- Employees desire feedback that's delivered frequently and face to face, according to Joblist survey results.
- The workplace has moved to accommodate this desire, shifting away from the annual performance review, but a third of full-time employee respondents said they still want more feedback from their supervisors. Respondents who were new to their jobs reported receiving feedback most frequently; those who had been on the job for many years said they only heard from their managers about twice a month.
- Employees said they most like to receive feedback through private, face-to-face discussions; informal meetings and either email or written notes followed.
The traditional annual performance review can't provide the culture of feedback that many HR professionals are striving for, a 2018 Betterworks study concluded. Check-ins on progress and periodic feedback should be used to manage and continuously motivate employee performance, the group said.

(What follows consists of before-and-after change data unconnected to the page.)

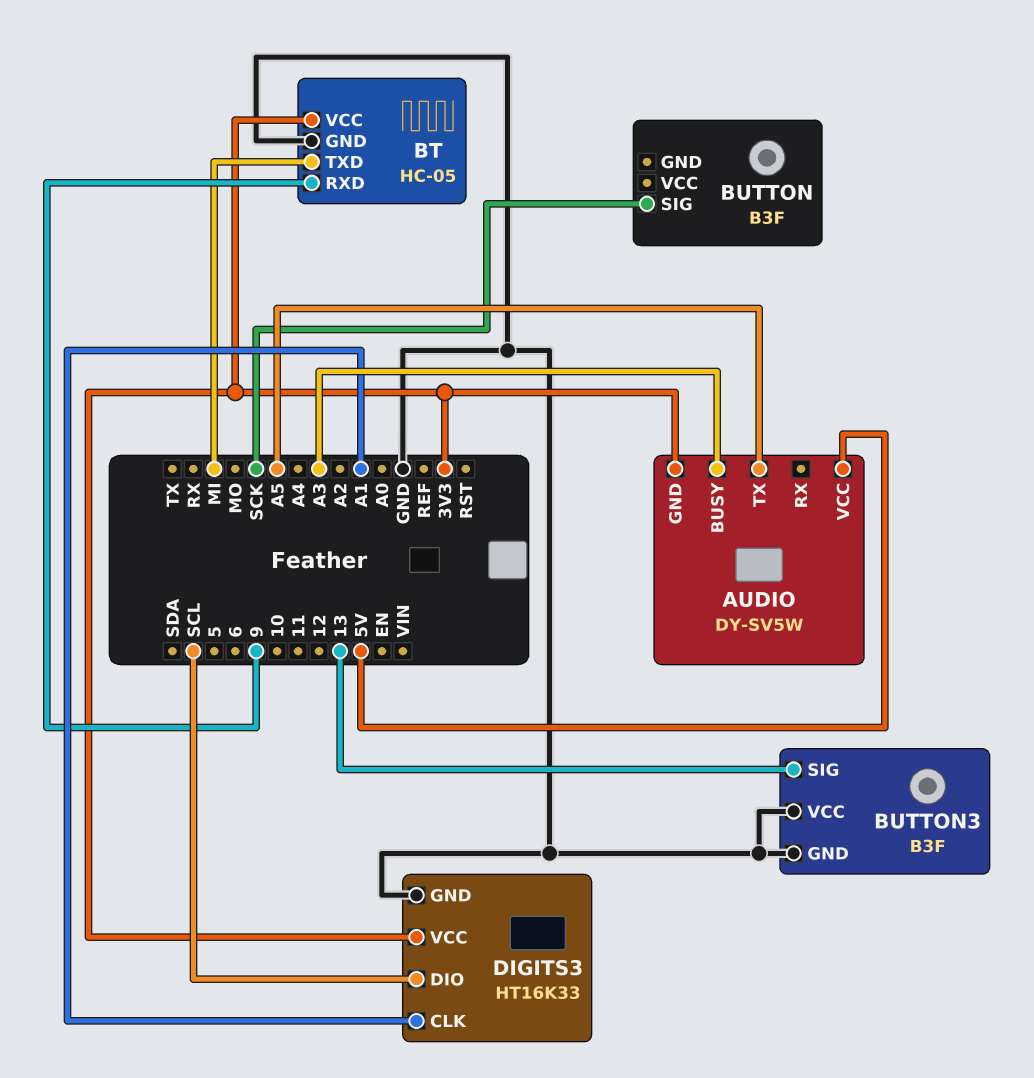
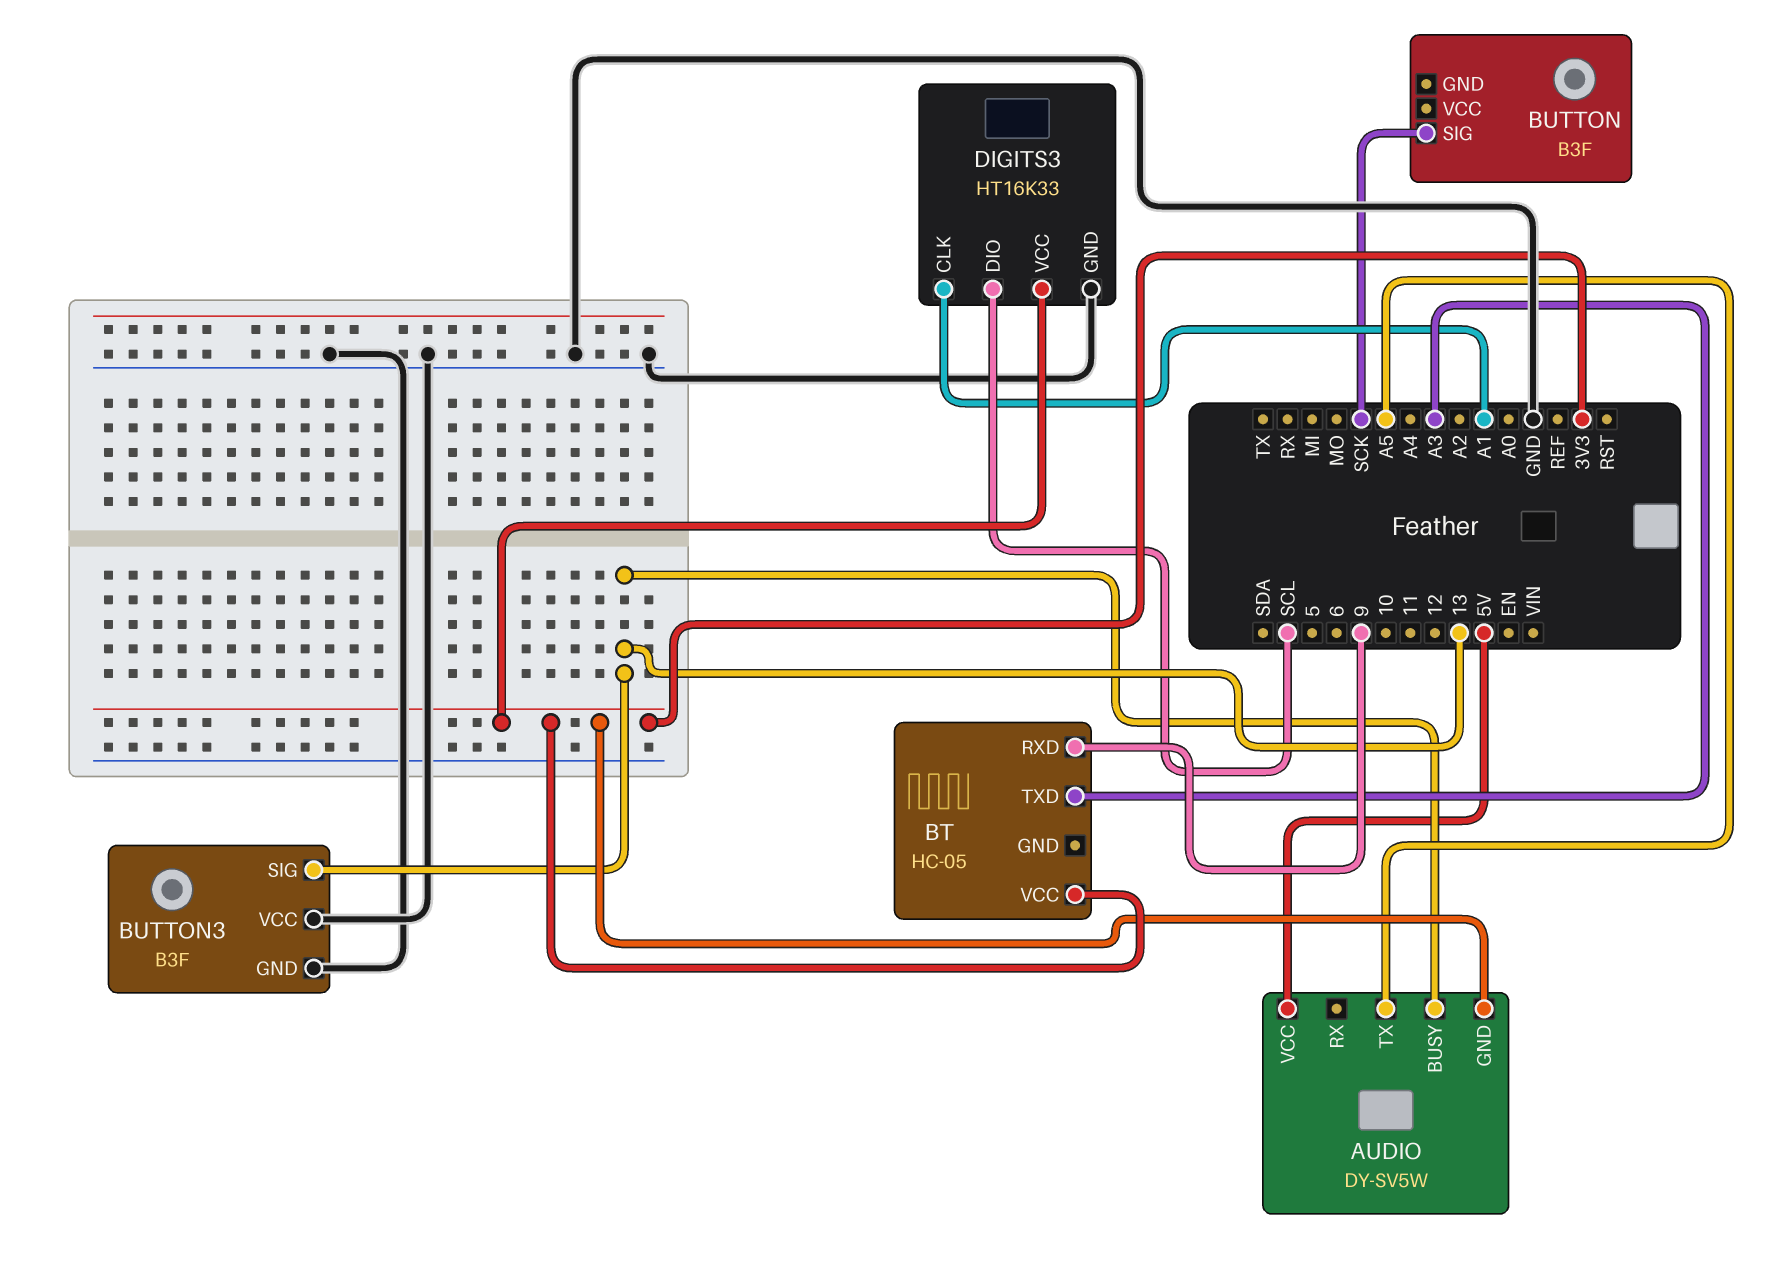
AUDIO pin BUSY: A3 -> 13
BT pin GND: GND -> none
BT pin TXD: MI -> A3

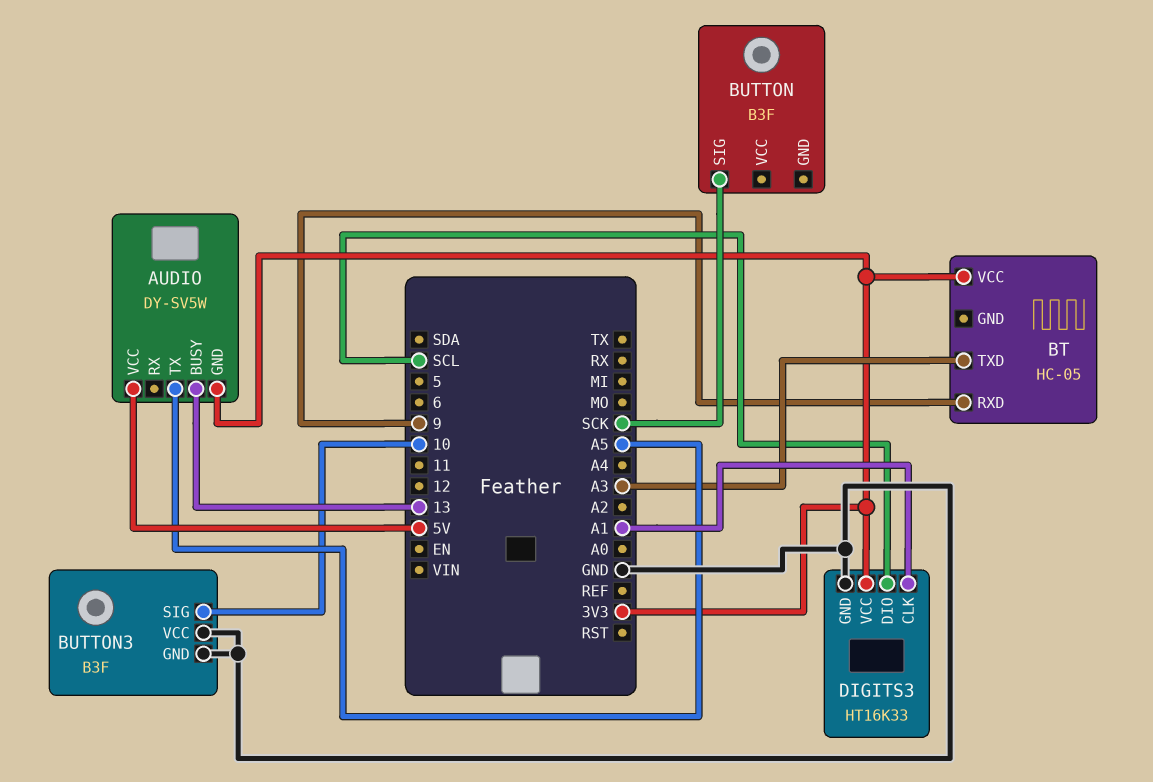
BUTTON3 pin SIG: 13 -> 10

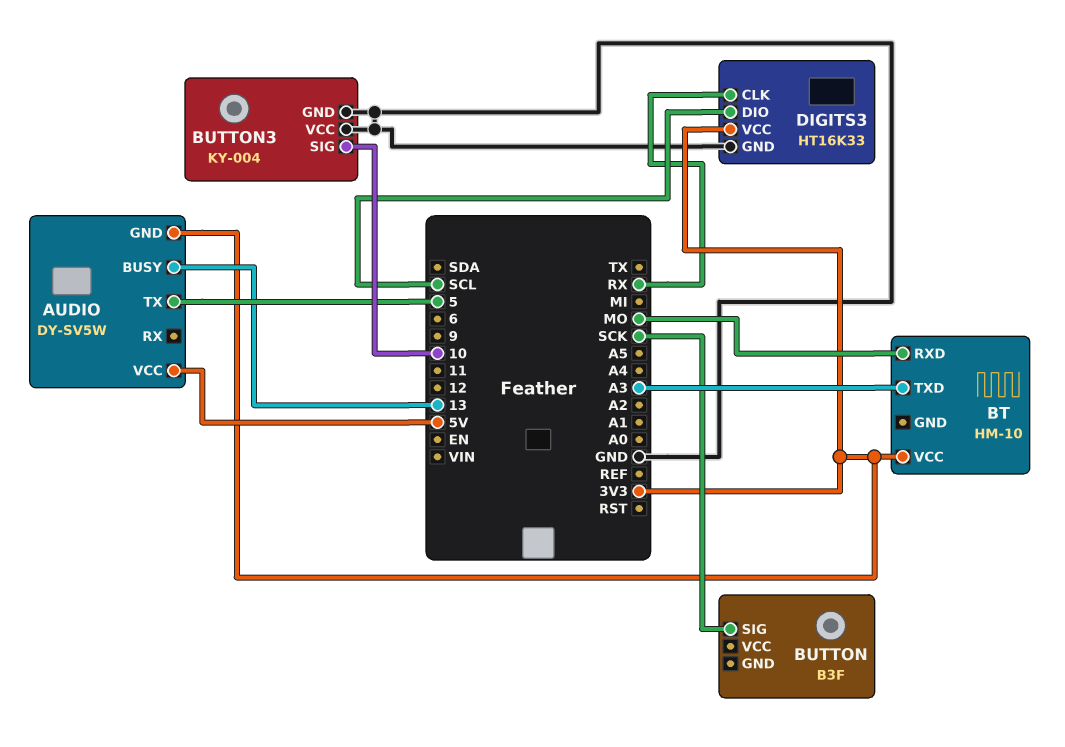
AUDIO pin TX: A5 -> 5
BT: HC-05 -> HM-10
BT pin RXD: 9 -> MO
BUTTON3: B3F -> KY-004
DIGITS3 pin CLK: A1 -> RX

Employers appear to know this: Performance reviews are getting shorter and more frequent, a recent OfficeTeam survey found. More than half of HR pros surveyed said they had changed their review process in the past two years, with 39% making the process shorter and 36% increasing frequency.
But such efforts also require manager training. After all, when employees feel their reviews are unfair, they often consider leaving, research shows. Central to an effective performance management program is a real-time development plan for each employee, experts previously told HR Dive. Among other things, development programs should address workers' needs without overwhelming them, they said. And feedback should be a balance between providing necessary critiques and setting future goals for improved performance.